IPS-Inter Press Service Deutschland gGmbH
IPS-Tagesdienst vom 13. Mai 2011

Menschenrechte:
Zahl der Todesopfer in bewaffneten Konflikten dramatisch gestiegen

Von Thalif Deen


New York, 13. Mai (IPS) - In Afghanistan, dem 'Friedhof der Weltreiche', ist die Zahl der Todesopfer derart dramatisch gestiegen, dass die Menschenrechtsorganisation 'Minority Rights Group International' (MRG) mit Sitz in London von einem regelrechten 'Killing Field' warnt. Eine Besserung der Lage sei angesichts einer schwachen Zentralregierung, internationaler Uneinigkeit und systematischer Korruption nicht in Sicht.

Wie der MRG-Chef Mark Lattimer am 12. Mai gegenüber IPS erklärte, starben im letzten Jahr am Hindukusch 3.000 Zivilisten. Drei Viertel der tödlichen Übergriffe gingen auf das Konto der Taliban und anderer regierungsfeindlicher Kräfte. 440 zivile Opfer lastet die UN-Unterstützungsmission in Afghanistan den Pro-Regierungs-Truppen der NATO, der USA und anderen Bündnispartnern der Regierung von Staatspräsident Hamid Karsai an. Mehr als 170 dieser Zivilisten starben durch Luftangriffe.

Die UN-Untergeneralsekretärin für humanitäre Angelegenheit, Valerie Amos, gibt die Zahl der 2010 getöteten oder verletzten Afghanen mit insgesamt 7.000 an. Das sei gegenüber 2009 ein Anstieg um 19 Prozent, sagte sie am 12. Mai gegenüber dem UN-Sicherheitsrat. Staatsfeindliche Kräfte hätten den Tod und die Verletzung von mehr als 5.000 Afghanen verursacht. Rund 800 Fälle seien auf Militäreinsätze der Kabuler Bündnispartner zurückzuführen.

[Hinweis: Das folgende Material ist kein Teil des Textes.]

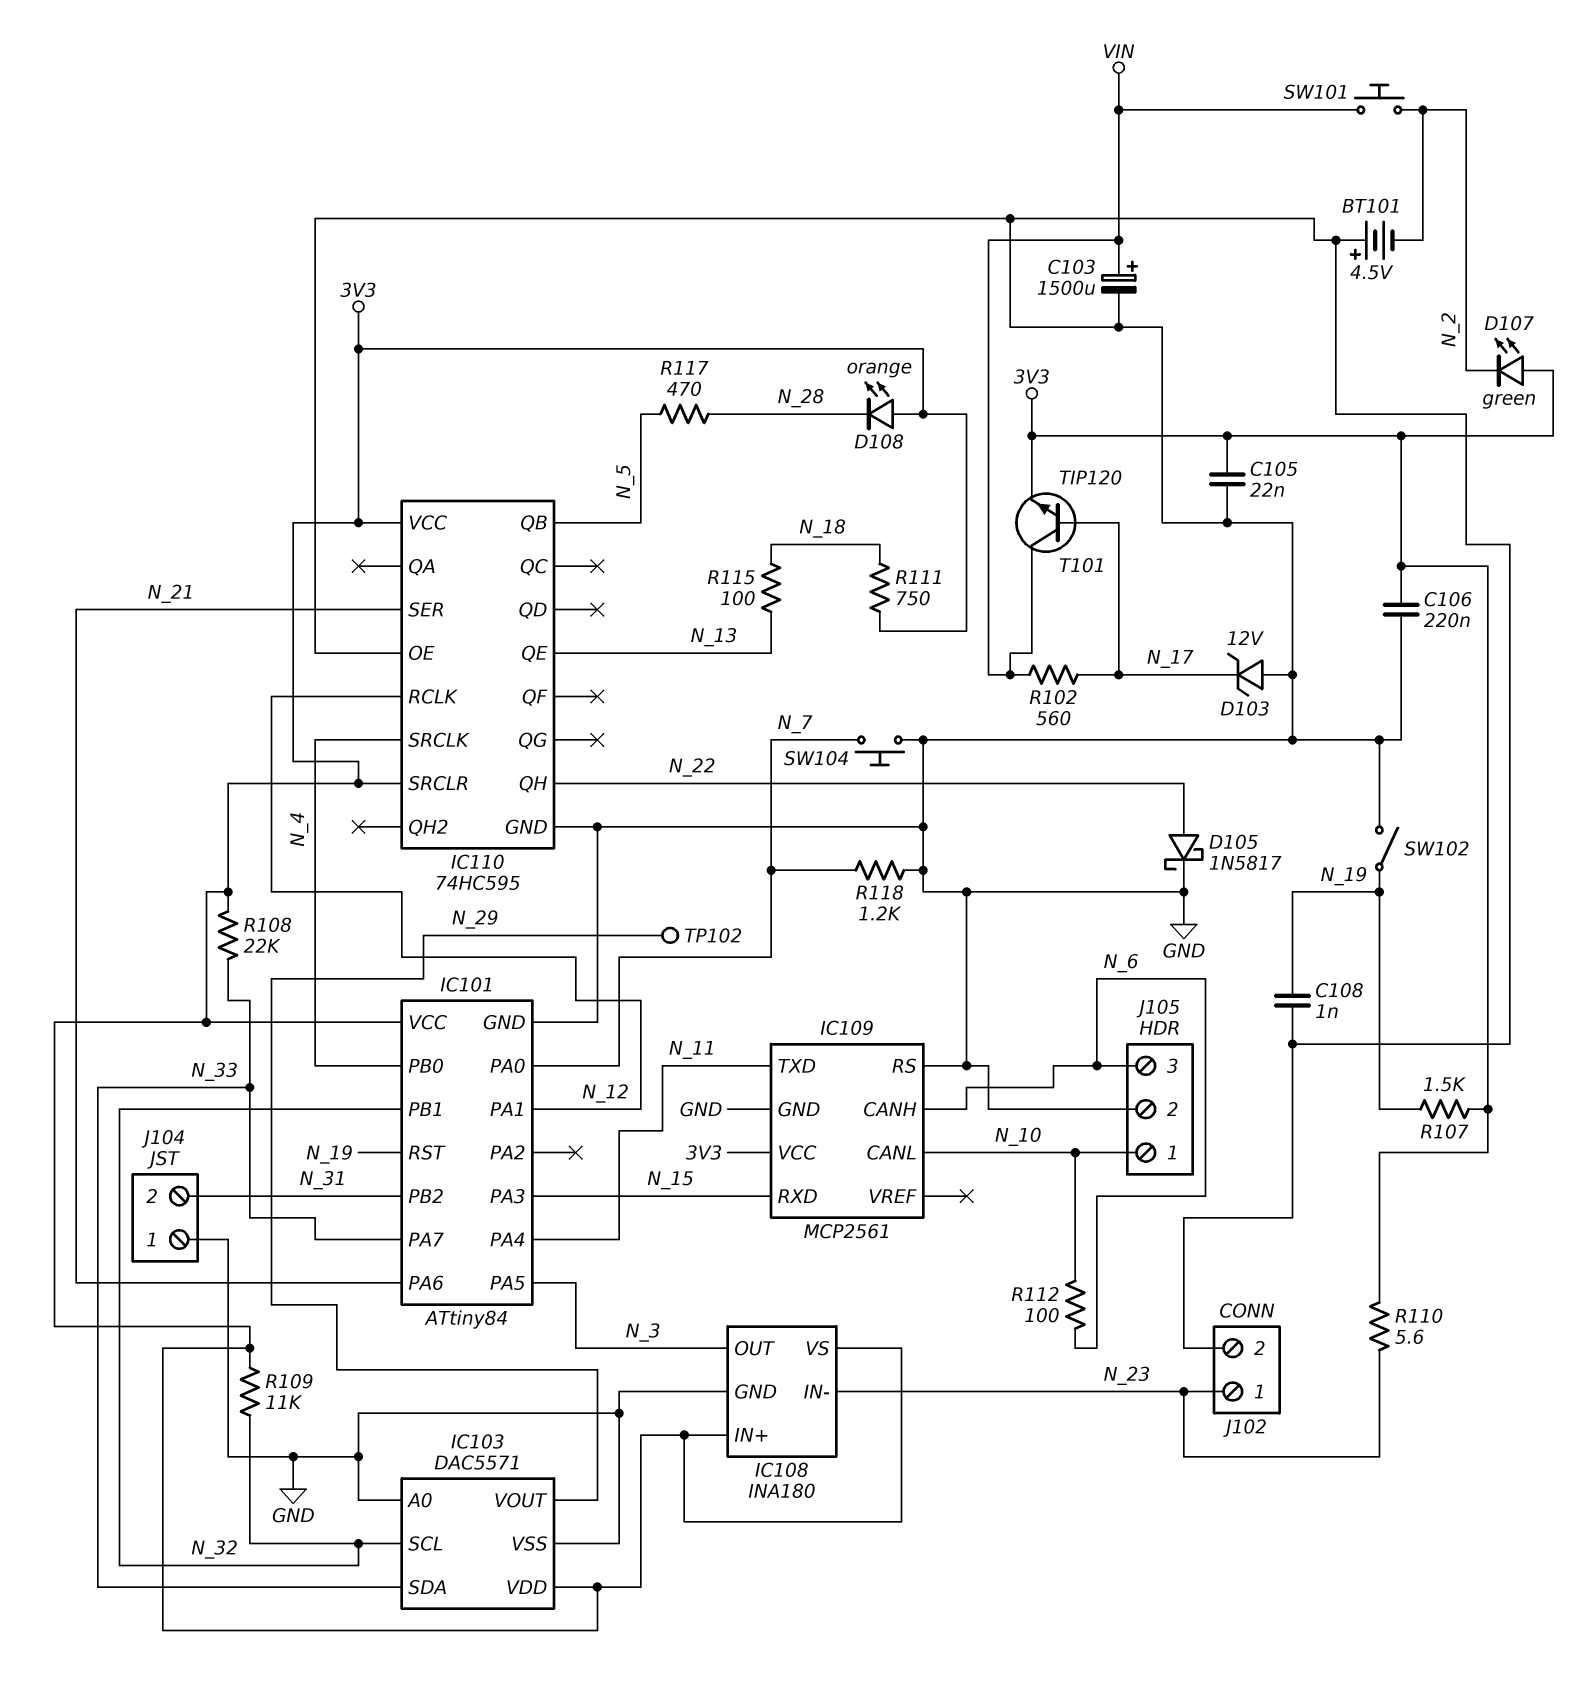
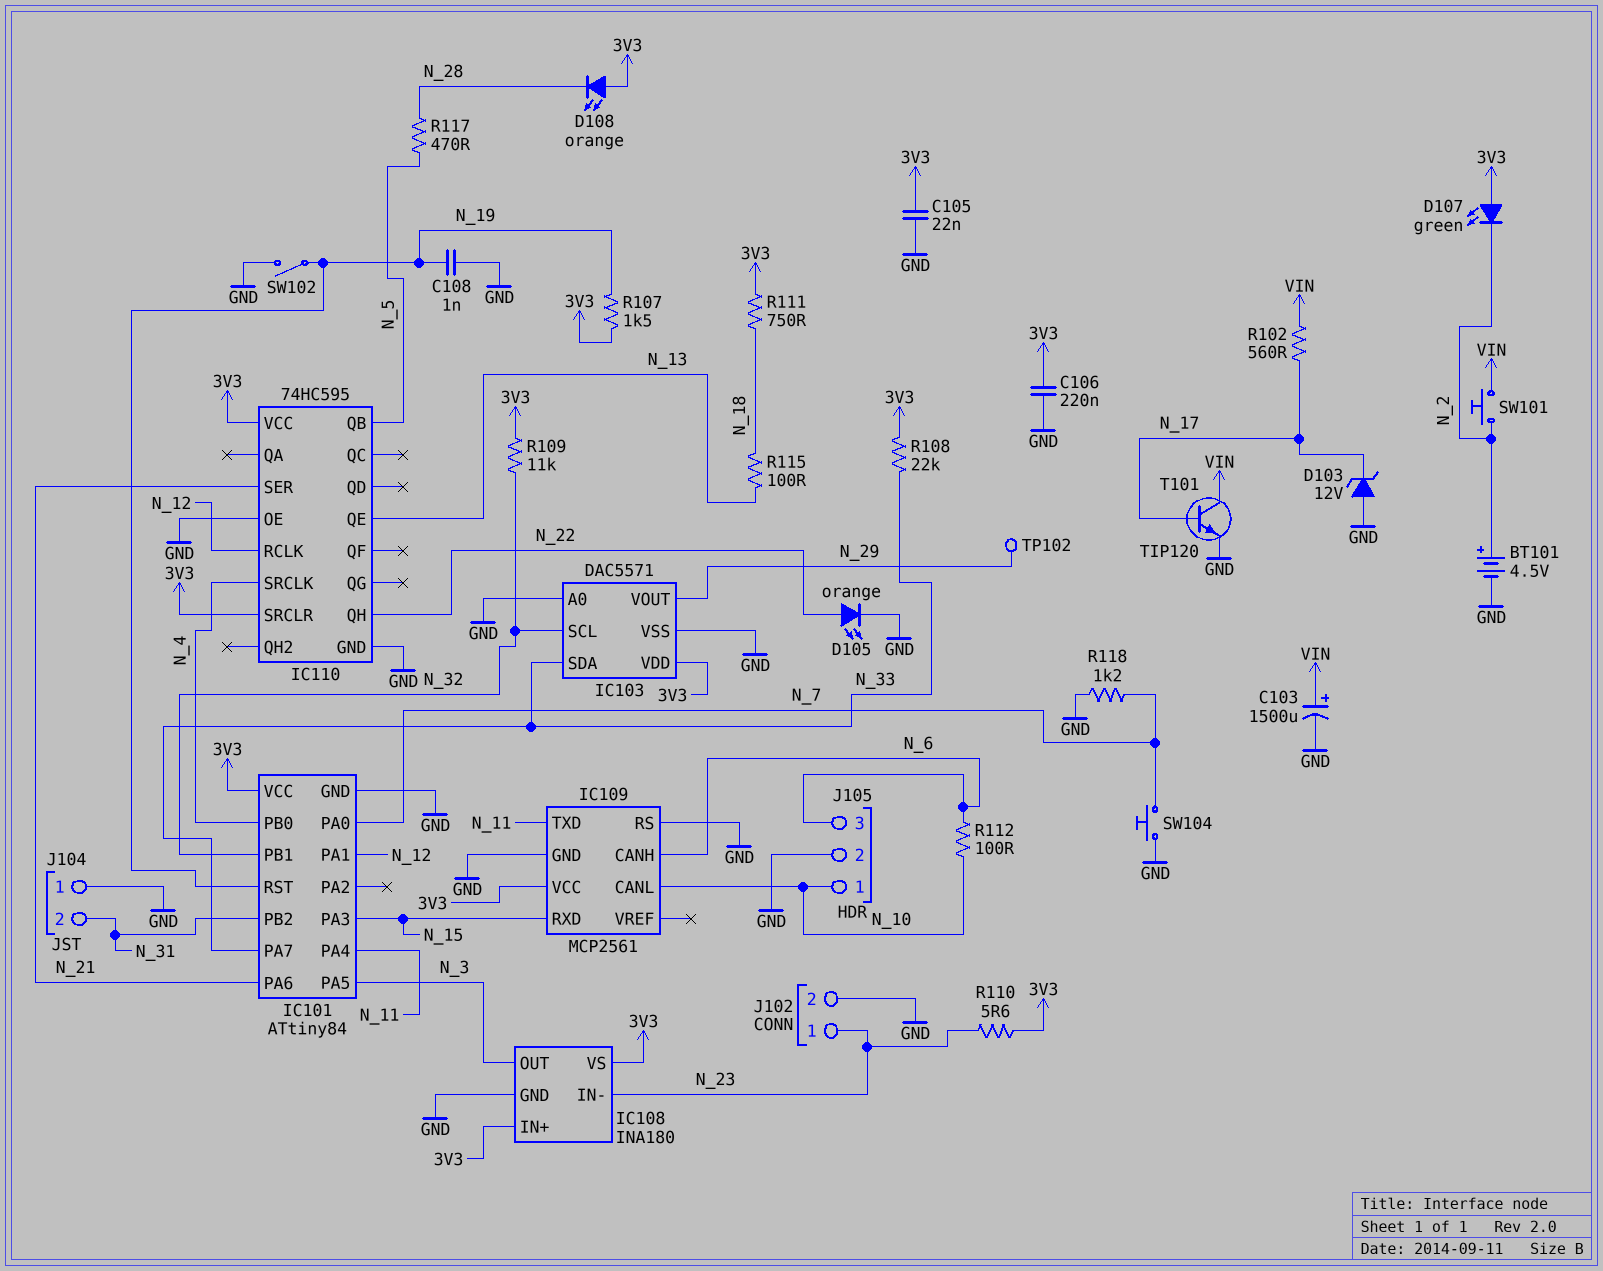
BT101: 4.5V (plus GND, minus N_2) -> 4.5V (plus N_2, minus GND)
D105: schottky 1N5817 (A N_22, K GND) -> LED orange (A N_22, K GND)
T101: NPN TIP120 (B N_17, C VIN, E 3V3) -> NPN TIP120 (B N_17, C VIN, E GND)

Selbstgebaute Sprengsätze und Selbstmordattentate fordern auch weiterhin viele Tote und Verletzte. Die Ankündigung der Taliban Anfang Mai, eine Frühlingsoffensive zu starten, bezeichnete Amos als "besorgniserregend". Zudem sei sie bestürzt über das Ausmaß der Gewalt gegen bahrainische, jemenitische und syrische Zivilisten, die zahlreiche Todesopfer und Menschenrechtsverletzungen nach sich gezogen habe.

Die UN-Untergeneralsekretärin nannte Somalia, die Demokratische Republik Kongo, Sudan, Kolumbien, die Zentralafrikanische Republik und Sri Lanka, wo gegen Ende des gewaltsamen Konflikts im Mai 2009 40.000 Zivilisten getötet worden sein dürften, als weitere Länder, in denen Zivilisten massiv gefährdet sind. "Einige Verstöße könnten als Kriegsverbrechen und Verbrechen gegen die Menschlichkeit bezeichnet werden", sagte sie und fügte hinzu: "Nach internationalem Recht müssen die Vorwürfe angemessen untersucht werden."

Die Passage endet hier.